The xenophobic National Front is a single-issue party. It campaigns against immigrants under the slogan “France for the French” and advocates shipping immigrants back to their countries of origin.

Its chief targets at the moment are Arab emigres from the former French territories in North Africa and blacks from sub-Saharan Africa, whom it accuses of taking jobs away from French citizens and living off crime and welfare.

Le Pen’s harangues have gone over best in the south of France, which is closest to North Africa and has had the largest influx of immigrants. The mainstream parties have shied away from the issue.

LARGEST RIGHT-WING PARTY IN EUROPE

Although Le Pen boasted before the elections that he would get 20 percent of the overall vote in the 22 regions of France, his 14 percent showing reflected massive voter discontent with the major parties on the left and right.

If his score was not quite up to his expectations, it gave France the dubious distinction of having the strongest right-wing extremist party in Europe.

The National Front gained 4.5 percentage points over its showing in the 1986 regional elections, while the ruling Socialist Party, with a meager 18 percent of the national vote, was down 11 percentage points from 1986.

The two mainstream right-wing parties scored 33 percent between them nationally but were down 8 percentage points from 1986.

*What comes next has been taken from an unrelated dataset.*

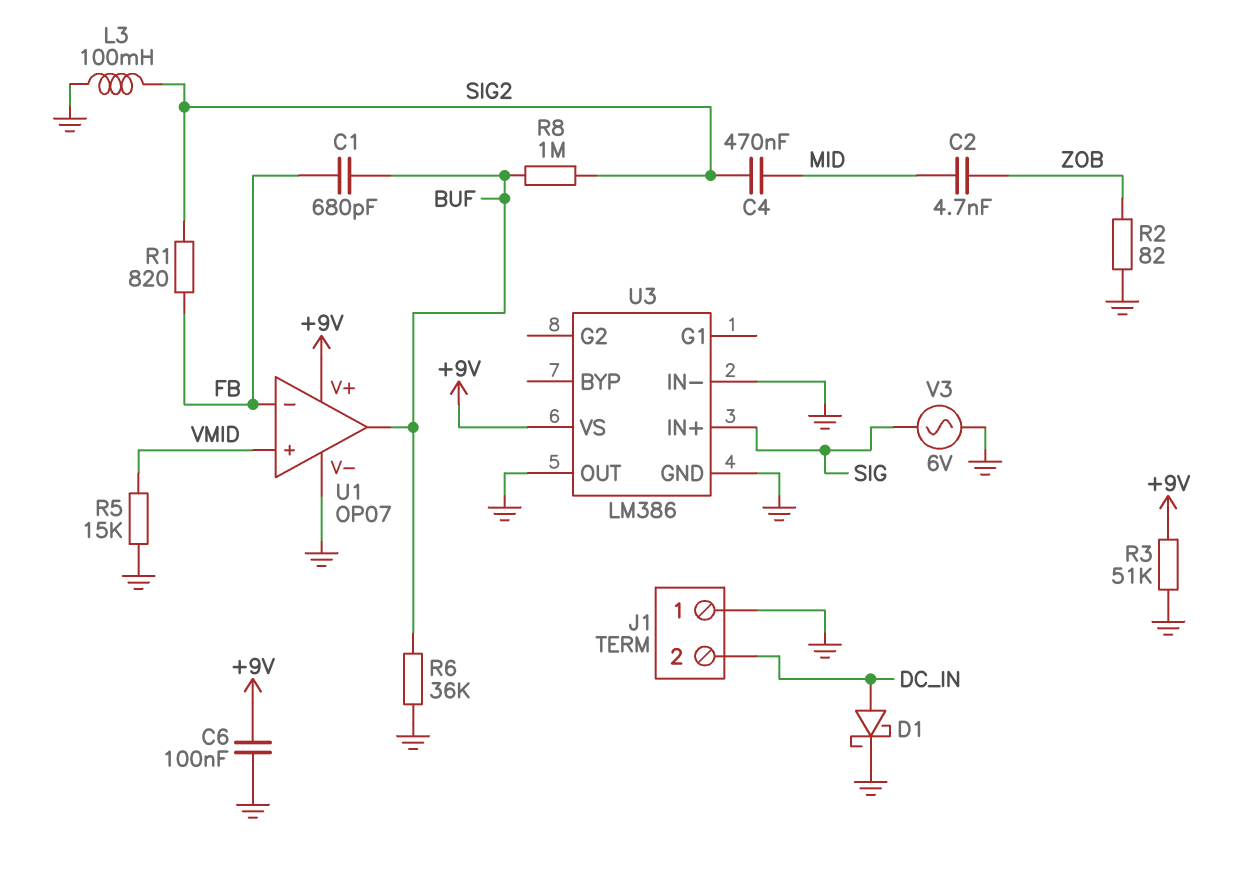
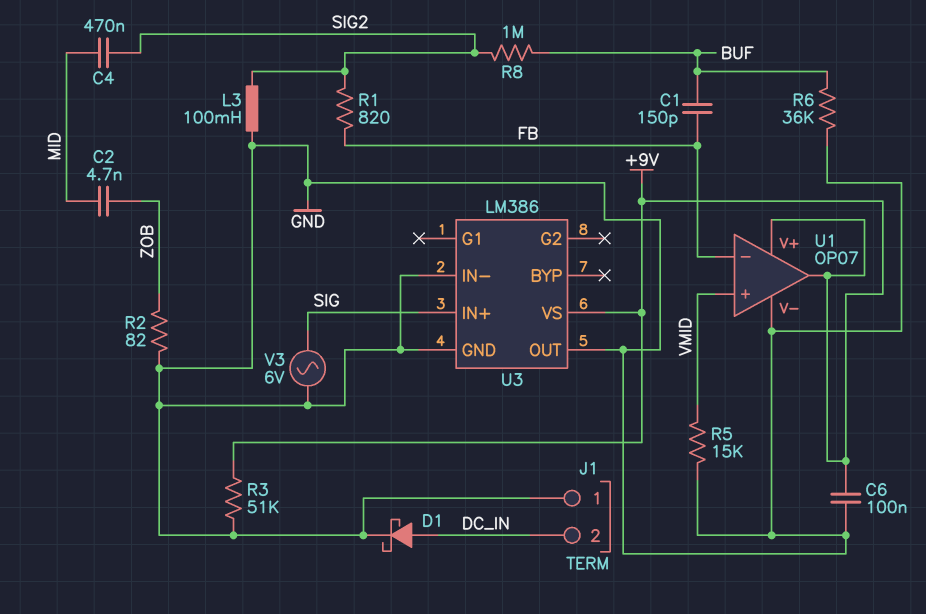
C1: 680pF (BUF, FB) -> 150pF (BUF, FB)
U1 pin out: BUF -> +9V

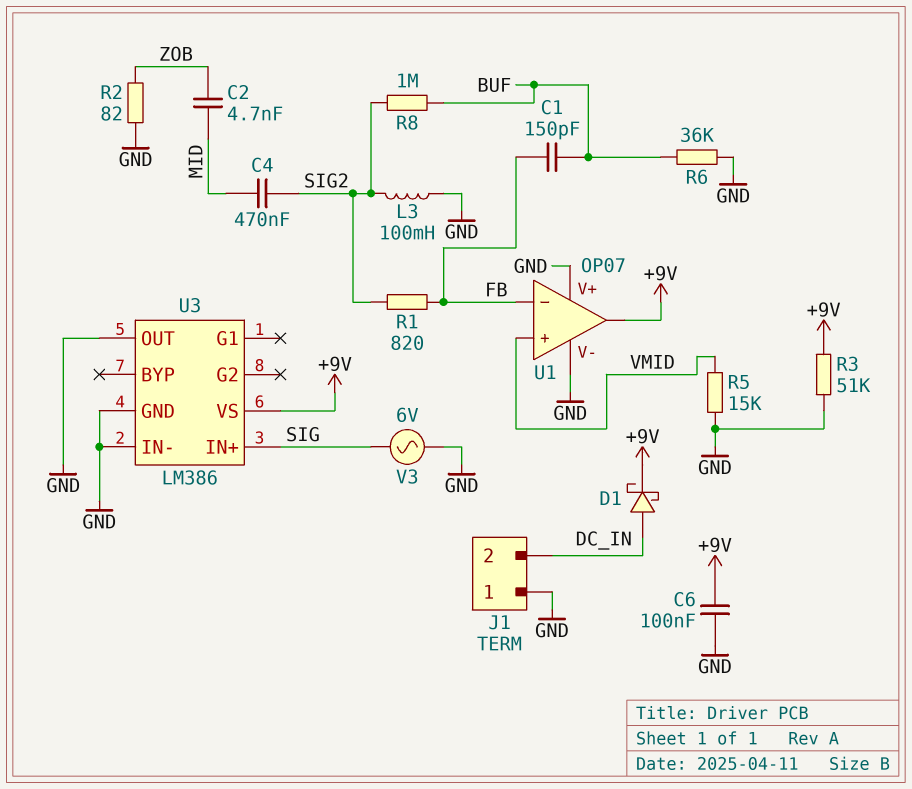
D1: schottky (A DC_IN, K GND) -> schottky (A DC_IN, K +9V)
U1 pin V+: +9V -> GND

The Communist Party’s 8 percent represented a drop of 2 percentage points.

The only gainers besides Le Pen were two quarreling environmental parties, the left-leaning Greens, which scored 6.9 percent, and the new centrist Ecological Generation, headed by Cabinet Minister Brice Lalonde, which got 7.3 percent.

The center-right opposition, which led in 19 regions, faces a dilemma this Friday, when it must elect its own council chairpersons or forego power. It could seek an alliance with Le Pen or ask for help from the ecologists.

Most center-right leaders have vowed to avoid a coalition with the National Front. Whether they keep their promises remains to be seen.